I want to be able to look up regulatory information for stationary pollution sources -- factories, boilers, energy facilities, and refineries -- to identify which hazardous air pollutants (HAPs) are associated with specific manufacturing processes. If I decide to take an air sample near an industrial facility, what am I looking for?
The Clean Air Act in the United States sets national ambient air quality standards (NAAQS) for 6 common pollutants, also called criteria pollutants, that are known to cause health problems and damage property. These pollutants are regulated by the EPA at the federal level; they include ground-level ozone, particulate matter, carbon monoxide, lead, sulfur dioxide, and nitrogen dioxide.

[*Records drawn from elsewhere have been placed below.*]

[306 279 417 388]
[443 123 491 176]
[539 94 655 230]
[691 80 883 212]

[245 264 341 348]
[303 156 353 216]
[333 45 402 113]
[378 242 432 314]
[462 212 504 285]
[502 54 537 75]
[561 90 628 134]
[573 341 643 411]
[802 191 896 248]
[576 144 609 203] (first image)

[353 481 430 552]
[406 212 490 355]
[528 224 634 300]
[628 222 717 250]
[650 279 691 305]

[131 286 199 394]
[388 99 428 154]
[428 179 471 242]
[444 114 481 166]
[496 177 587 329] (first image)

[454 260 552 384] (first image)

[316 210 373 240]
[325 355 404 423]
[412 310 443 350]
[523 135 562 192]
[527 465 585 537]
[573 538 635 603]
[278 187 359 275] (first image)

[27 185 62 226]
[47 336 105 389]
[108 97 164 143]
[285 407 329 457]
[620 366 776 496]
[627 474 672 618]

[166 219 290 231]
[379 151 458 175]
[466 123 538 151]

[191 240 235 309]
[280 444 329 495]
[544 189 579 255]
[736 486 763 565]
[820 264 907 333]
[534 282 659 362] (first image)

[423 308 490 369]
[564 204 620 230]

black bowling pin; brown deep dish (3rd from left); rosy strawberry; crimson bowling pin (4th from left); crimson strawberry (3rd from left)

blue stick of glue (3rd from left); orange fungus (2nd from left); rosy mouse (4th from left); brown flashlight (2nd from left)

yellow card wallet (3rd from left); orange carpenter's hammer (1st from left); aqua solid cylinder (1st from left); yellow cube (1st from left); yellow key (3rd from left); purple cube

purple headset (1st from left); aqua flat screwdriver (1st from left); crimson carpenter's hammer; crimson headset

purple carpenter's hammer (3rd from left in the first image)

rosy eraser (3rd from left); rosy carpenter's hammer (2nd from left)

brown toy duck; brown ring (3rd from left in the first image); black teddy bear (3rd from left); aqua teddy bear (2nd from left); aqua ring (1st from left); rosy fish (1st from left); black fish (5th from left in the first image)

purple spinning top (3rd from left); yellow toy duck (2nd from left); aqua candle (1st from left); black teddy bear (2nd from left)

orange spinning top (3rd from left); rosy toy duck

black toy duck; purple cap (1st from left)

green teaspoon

In addition to these six pollutants, the EPA regulates emissions for 187 hazardous air pollutants (HAPs) that pose a threat to human health and the environment. What are the EPA's guidelines for those chemicals? How do I figure out which HAPs are associated with specific manufacturing processes?
- A computer with an internet connection
- A link to the EPA Enviromapper tool
- A link to the EPA website, Stationary Sources of Air Pollution
Go to the EPA page on stationary sources. This page covers emissions for facilities that don't move -- i.e. factories, refineries, boilers and power plants. We are going to use this page to look up the regulations for the specific type of facility that we want to find information about.
Under Industry Sector Groups, search by industry to narrow down the facility you are looking for. For example: Let's say there is a plant in my town that processes nutritional yeast. I am going to look under "Agriculture" to find the regs for that type of facility. If you know there is a factory near you but aren't sure what type, you can use the EPA's Enviromapper tool to find information about industrial sites near your location.
Step 3. Look up the specific manufacturing process.
Let's take another example. There is a factory nearby that smells like burning plastic. Using the industry search, I can look up the clean air standards for Foam, Fiber, Plastic, and Rubber products, where I find out that there are not only different materials -- acrylic, polystyrene, spandex, rubber -- but different standards that govern each type of production. At the very top of the page is a list of regulatory standards.
Common standards you may encounter include:
National Emission Standards for Hazardous Air Pollutants -- NESHAP
New Source Performance Standards -- NSPS
Control Techniques Guidelines - CTG
Alternative Control Techniques - ACT
There are a lot of standards! You can skip over this for now, but it's good to know where to look if you want look into the regulatory side of things. For now, let's take a look at the chart that breaks the list down by type of process. Each manufacturing process has link to the specific regulation as well as a reference code.
Step 4. Click on the link and read the Rules Summary to find any regulated HAPs.
If you don't know what's being produced, you can always do a neighborhood search on Enviromapper. In this case, I do that, and I figure out that it's a rubber tire factory. Here is the Rules Summary for rubber tire manufacturing, listed under the Clean Air Act standards for Foam, Fiber, Plastic and Rubber Products.
Here is the Rule Summary for rubber tire manufacturing.
No wonder it smells so bad! Rubber tire manufacturing is associated with emissions of the following hazardous air pollutants (HAPs): hexane, toluene, formaldehyde, styrene, and methanol. These are all regulated under NESHAP.
- Page does not list a Rules Summary. For instance, if you click on the first link for electric utilities, you get a page with a bunch of links and no rules summary. This may be because the original rule has recently been updated and its replacement is still under review.
- Page links to a static PDF with no links or summaries. For instance, when you look up the final link under asphalt products, you are linked directly to a PDF report. In this case, it looks like the regulations for this process haven't been updated since 1977, so you may need to dig through the original guidance -- linked here as a PDF -- to find the information
That's a quick overview of how to navigate this portion of the EPA's website!
I'm sure there are easier ways to find this information. If so, please let me know in the comments!
This is a quick reference that I was using, I figured it might be useful for others to try as well.